UMMS Affiliation

Department of Microbiology and Physiological Systems

Publication Date

2019-11-26

Document Type

Article

Disciplines

Bacterial Infections and Mycoses | Genetics and Genomics | Hemic and Immune Systems | Immunology and Infectious Disease | Microbiology

Abstract

Host genetics plays an important role in determining the outcome of Mycobacterium tuberculosis infection. We previously found that Collaborative Cross (CC) mouse strains differ in their susceptibility to M. tuberculosis and that the CC042/GeniUnc (CC042) strain suffered from a rapidly progressive disease and failed to produce the protective cytokine gamma interferon (IFN-gamma) in the lung. Here, we used parallel genetic and immunological approaches to investigate the basis of CC042 mouse susceptibility.
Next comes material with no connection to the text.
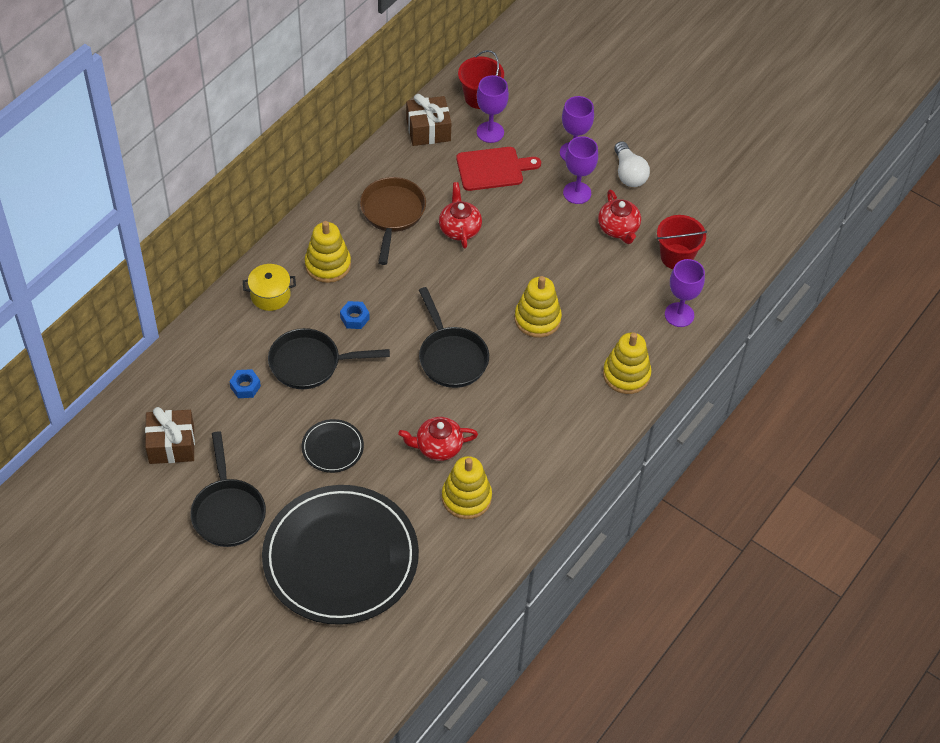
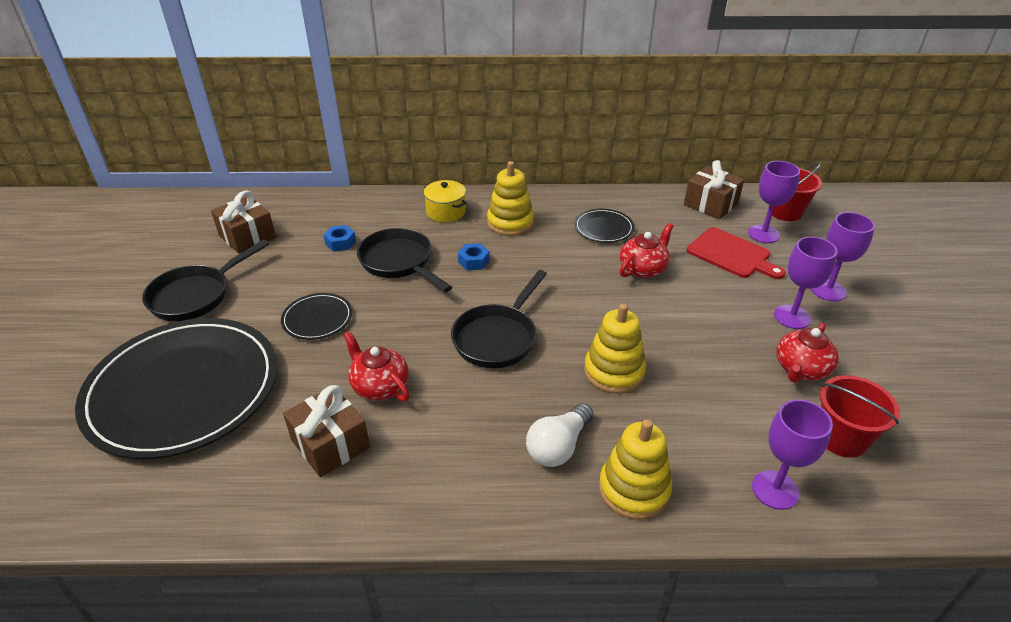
camera: 55 degrees right, 15 degrees down
(392, 214) = (603, 228): brown pan -> black plate
(466, 497) = (330, 444): yellow stacking toy -> brown gift
(629, 174) = (871, 339): white light bulb -> white light bulb (558, 447)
Using a population derived from a CC001/Unc (CC001) x CC042 intercross, we mapped four quantitative trait loci (QTL) underlying tuberculosis immunophenotypes (Tip1 to Tip4). These included QTL that were associated with bacterial burden, IFN-gamma production following infection, and an IFN-gamma-independent mechanism of bacterial control. Further immunological characterization revealed that CC042 animals recruited relatively few antigen-specific T cells to the lung and that these T cells failed to express the integrin alpha L (alphaL; i.e., CD11a), which contributes to T cell activation and migration. These defects could be explained by a CC042 private variant in the Itgal gene, which encodes CD11a and is found within the Tip2 interval. This 15-bp deletion leads to aberrant mRNA splicing and is predicted to result in a truncated protein product. The Itgal(CC042) genotype was associated with all measured disease traits, indicating that this variant is a major determinant of susceptibility in CC042 mice. The combined effect of functionally distinct Tip variants likely explains the profound susceptibility of CC042 mice and highlights the multigenic nature of tuberculosis control in the Collaborative Cross.

IMPORTANCE The variable outcome of Mycobacterium tuberculosis infection observed in natural populations is difficult to model in genetically homogeneous small-animal models. The newly developed Collaborative Cross (CC) represents a reproducible panel of genetically diverse mice that display a broad range of phenotypic responses to infection. We explored the genetic basis of this variation, focusing on a CC line that is highly susceptible to M. tuberculosis infection. This study identified multiple quantitative trait loci associated with bacterial control and cytokine production, including one that is caused by a novel loss-of-function mutation in the Itgal gene, which is necessary for T cell recruitment to the infected lung. These studies verify the multigenic control of mycobacterial disease in the CC panel, identify genetic loci controlling diverse aspects of pathogenesis, and highlight the utility of the CC resource.

Keywords

Collaborative Cross mice, Mycobacterium tuberculosis, adaptive immunity, host genetics, host response, host-pathogen interactions

Rights and Permissions

Copyright © 2019 Smith et al. This content is distributed under the terms of the Creative Commons Attribution 4.0 International license.

DOI of Published Version

10.1128/mBio.02791-19

Source

MBio. 2019 Nov 26;10(6). pii: mBio.02791-19. doi: 10.1128/mBio.02791-19. Link to article on publisher's site

Journal/Book/Conference Title

mBio

Related Resources

Link to Article in PubMed

PubMed ID

31772048

Creative Commons License

Creative Commons Attribution 4.0 License
This work is licensed under a Creative Commons Attribution 4.0 License.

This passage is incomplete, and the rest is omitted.